- Developer: Disastercake
- Director: Mike Gale
- Producer: Mike Gale
- Designer: Mike Gale
- Programmer: Mike Gale
- Writer: Mike Gale
- Composers: Ryan Camus Aivi Tran Surasshu
- Engine: Unity
- Platforms: Microsoft Windows, OS X, Linux, PlayStation 4
- Genre: Role-playing
- Mode: Single-player

= Soul Saga: Episode 1 =

Soul Saga: Episode 1 is an adventure JRPG video game developed by Disastercake, with an early access version released on February 28, 2020. Funded through Kickstarter, the game is scheduled for release on Microsoft Windows, macOS, Linux, and PlayStation 4. Disastercake states that the game is influenced by, and will play as, a Japanese role-playing video game, in the vein of Final Fantasy, Suikoden, Breath of Fire, and Persona.

==Gameplay==
Soul Saga is in early access and frequently making major changes to gameplay elements. It currently has a focus on 3D airship exploration, turn based combat, and minor placeholder story elements. There are plans to add more as development continues.

==Story==

===Setting===
The game takes place in the world of Oterra. In it, due to a natural disaster, the world has been split into three distinct parts; the surface world, simply called Oterra, the floating islands, called Medonia, and the Tempest Reef which acts as a barrier between the other two areas. Episode 1 takes place in Medonia; where the floating islands are slowly losing their energy, and as such, ability to continue to remain afloat.

===Characters===
The game stars the main character Mithos, whose father was a great guild leader who disappeared when on the quest to defeat the king of dragons. As such, Mithos also aspires to be a great guild leader and eventually attempt to take on the job his father could not complete. He sets off on an adventure to travel the world with his best friend Elise, who is an engineer.

==Development==

===Planning===
The game's development began in earnest back in 2008 by Disastercake's sole member, Mike Gale. However, progress was generally slow, as Gale's primary focus was concentrating on working at Microsoft as a contracted game tester, and then left to obtain a business degree. Gale initially envisioned the game to run on 2D graphics, however, he became dissatisfied with the low-quality output he was able to get with outsourcing the work on such a small budget. The move to 3D graphics brought the game back to his desired quality standards, but far exceeded his budget constraints. Upon being unable to resolve the two, he decided to turn to Kickstarter for funding in 2013.

===Kickstarter pitch===
Soul Sagas Kickstarter campaign was started in June 2013 with an initial goal of $60,000. By June 26, $48,000 had been raised, and by June 28, it had already exceeded its $60,000 goal. The campaign ended on July 15, 2013, with 5,631 backers pledging a total of $195,528. With the Kickstarter funds, Soul Saga was able to enhance its visuals based on player feedback. The original 3D "chibi" art style proposed was replaced with models that more closely resembled the 2D art. The standard proportions still maintained a cartoony feel to the color palettes and character designs. The 2D art was always pitched at more standard proportions, and has remained as such. The original Kickstarter designs will still be in Soul Saga as optional outfits for players who would like to experience it that way.

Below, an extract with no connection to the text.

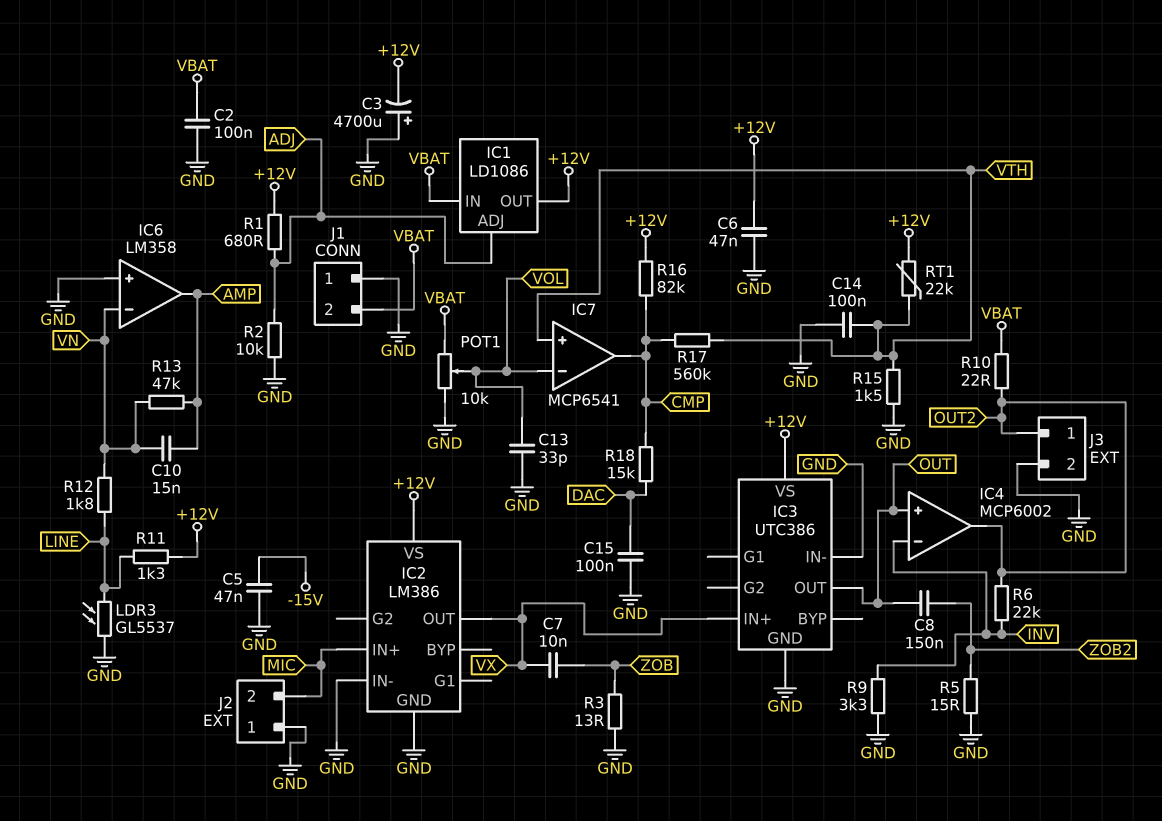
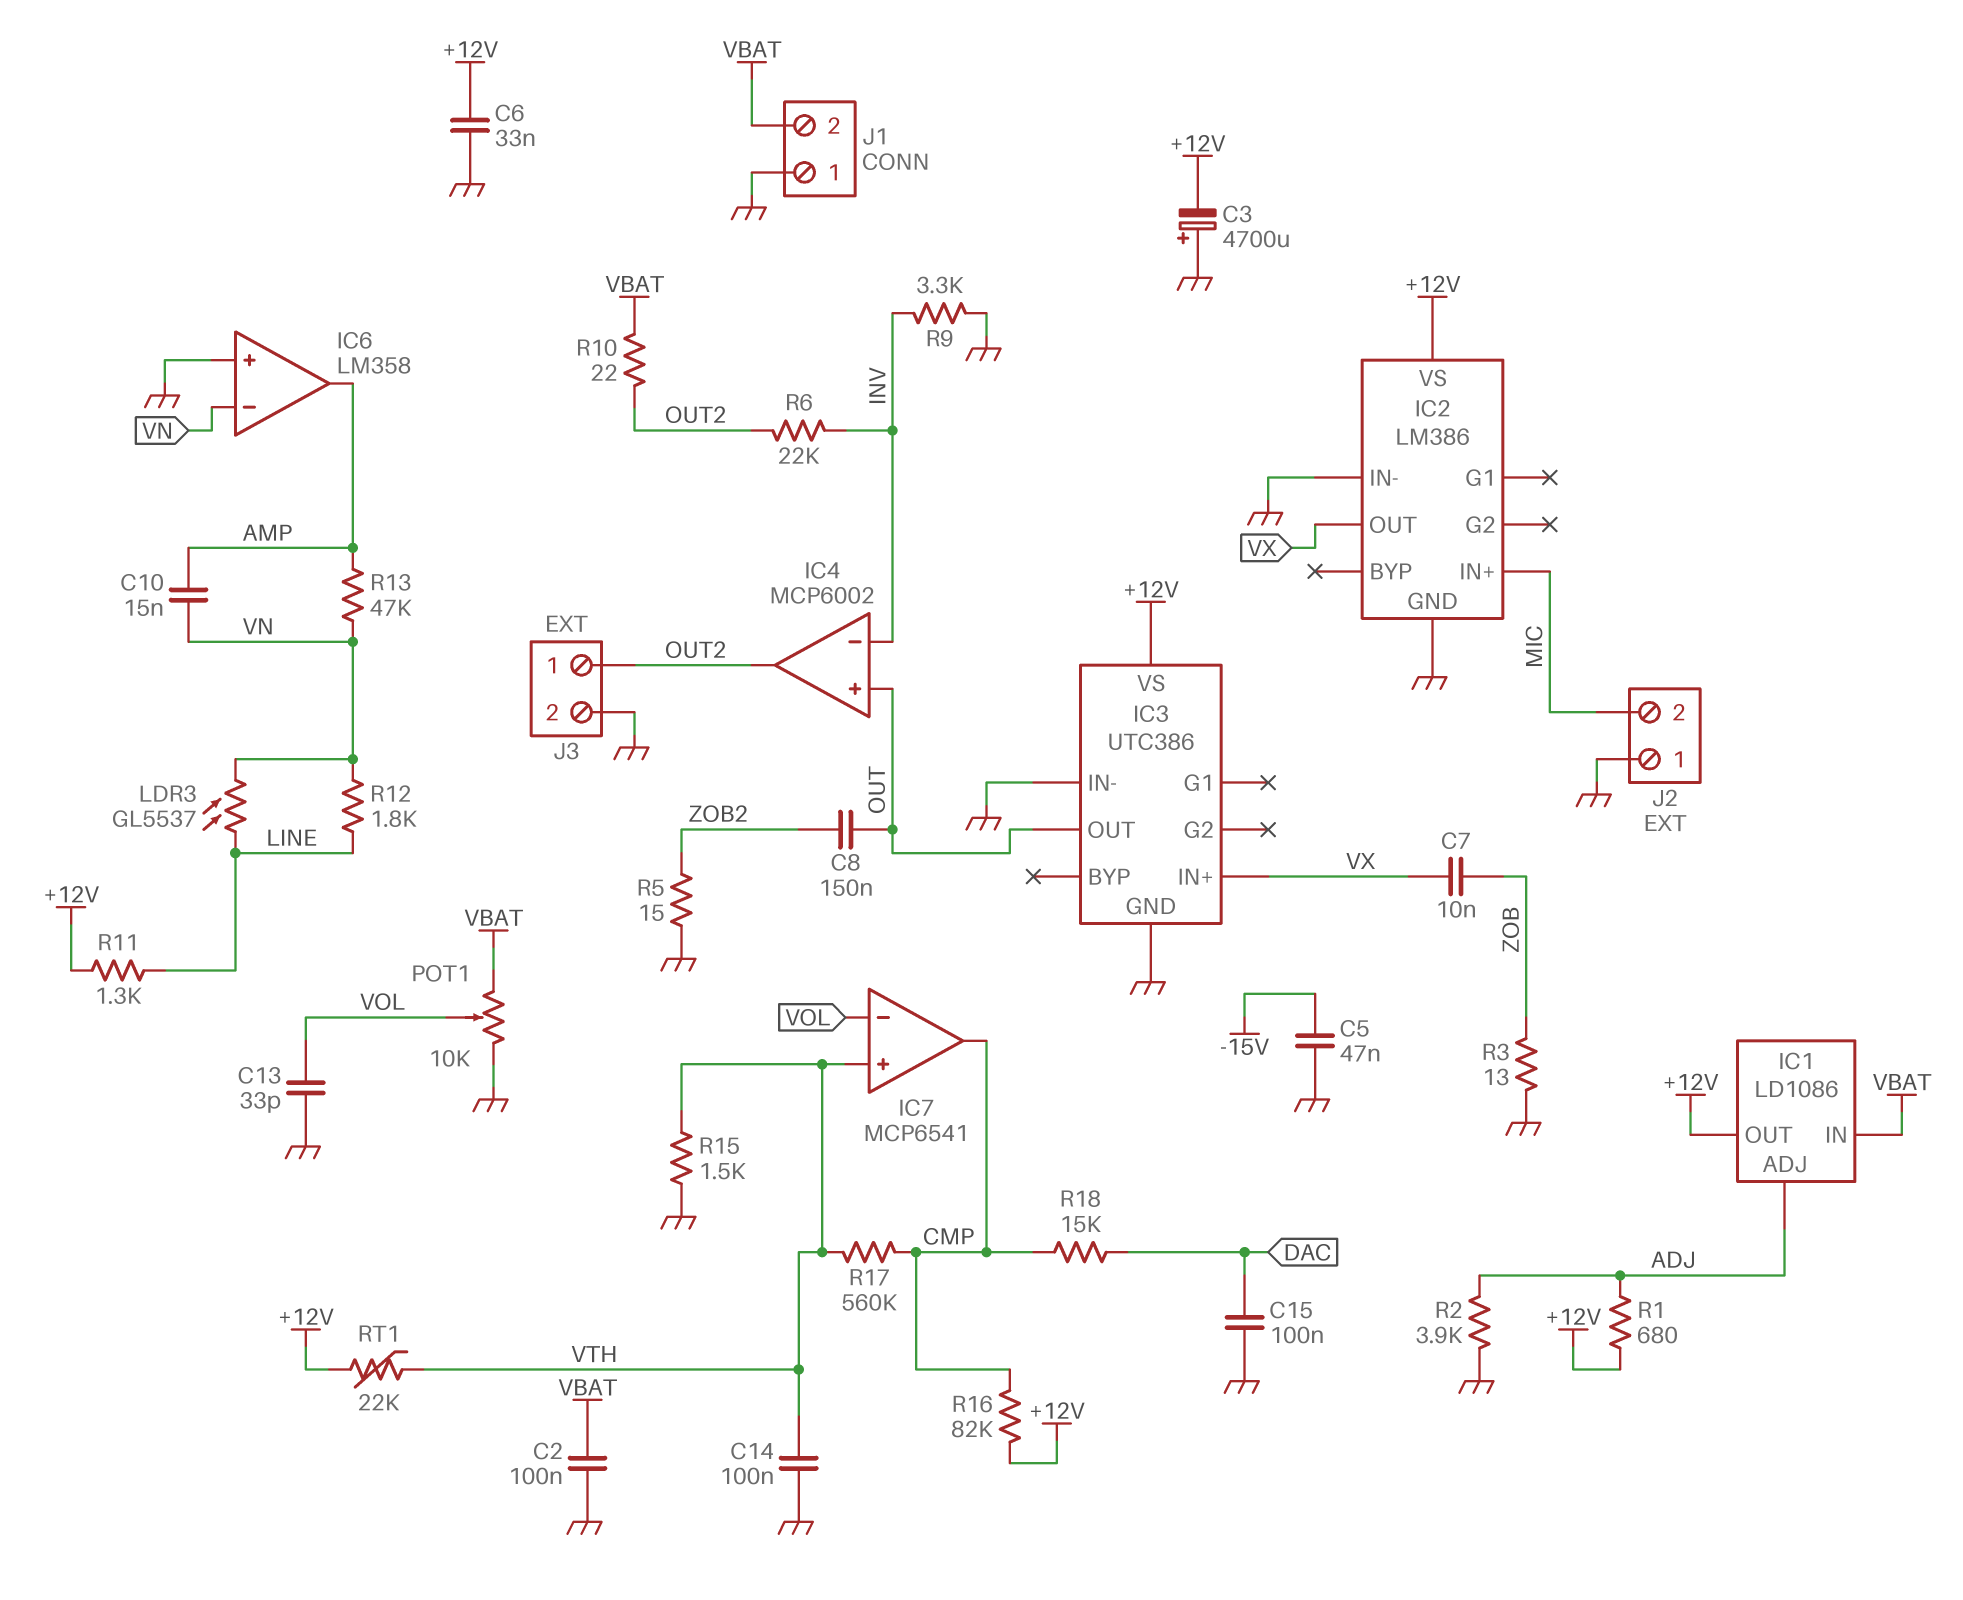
C6: 47nF (+12V, GND) -> 33nF (+12V, GND)
LDR3: GL5537 (GND, LINE) -> GL5537 (LINE, VN)
R2: 10k (ADJ, GND) -> 3.9k (ADJ, GND)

Soul Saga was pitched as a traditional role-playing video game in the vein of the Final Fantasy, Suikoden, Breath of Fire, and Persona video game series. Battles would be initiated similarly to Chrono Trigger, where combat begins upon the player directing the character into an enemy in the world map. Once initiated, combat consists of a turn based battle system similar to Final Fantasy X. The game also planned to have airship battles, similar to Skies of Arcadia.

Exploration of the overworld map was mentioned to also be a major aspect of gameplay, with the player being able to explore on foot similarly to Final Fantasy VII, and by airship similarly to Skies of Arcadia.

===Early access===
After roughly seven years of development time, the game received an early access release on Steam. The game to date still does not have a firm final release date.